The Transducer type has a cute isomorphism: it turns out that the foldr of a list forall r. (x -> r -> r) -> r -> r is perfectly equivalent to that list [x] (it is the "Church encoding" of that list), and therefore swapping the argument a to the very front of the transducer definition gives us the (IMO much easier to understand!) type type TransL a b = a -> [b]. And this is much easier to understand:

tl_map f = \a -> [f a]
tl_filter predicate = \a -> if predicate a then [a] else []

To run these on a list, use concatMap... which happens to be just >>=! So you just write collection >>= transducer and you have the transduced collection. The meaning of TransL a b is then, "take each element of the original list of a, and give me 0 or more elements of type b to splice into my outgoing list." It filters by splicing 0 elements when the predicate doesn't work; it maps by yielding 1 output element for each input element; another operation tl_dupe = \a -> [a, a] is a transducer which duplicates the elements in a list, [1,2,3] >>= tl_dupe becomes [1,1,2,2,3,3].

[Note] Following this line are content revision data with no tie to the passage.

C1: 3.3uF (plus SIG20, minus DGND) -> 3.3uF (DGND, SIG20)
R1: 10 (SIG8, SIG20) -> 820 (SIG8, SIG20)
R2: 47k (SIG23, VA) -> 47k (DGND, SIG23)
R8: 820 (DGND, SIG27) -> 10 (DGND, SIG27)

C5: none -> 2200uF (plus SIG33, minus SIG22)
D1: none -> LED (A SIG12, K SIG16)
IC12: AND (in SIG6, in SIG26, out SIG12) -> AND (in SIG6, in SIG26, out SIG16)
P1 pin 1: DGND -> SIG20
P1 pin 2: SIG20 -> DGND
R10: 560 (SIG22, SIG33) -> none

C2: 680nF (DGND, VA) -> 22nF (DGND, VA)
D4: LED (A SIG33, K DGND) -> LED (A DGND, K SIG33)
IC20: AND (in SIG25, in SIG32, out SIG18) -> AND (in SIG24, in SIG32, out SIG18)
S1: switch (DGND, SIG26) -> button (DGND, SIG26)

Where foldr appears to be a Transducer [x] x it is now seen to be identical to id :: TransL [x] x which has a way of simply performing a concat operation in the middle of a computation; the identity function in this algebra is actually return = \a -> [a], also written (:[]). The only loss is that we can no longer use . to compose these, but in fact the same composition is provided in Control.Monad as the Kleisli composition operator >=>.

So long story short, transducers are functions a -> [b] cleverly transformed with a bit of Church encoding so that the Kleisli composition operator for these Kleisli arrows of the list monad, becomes simply (.).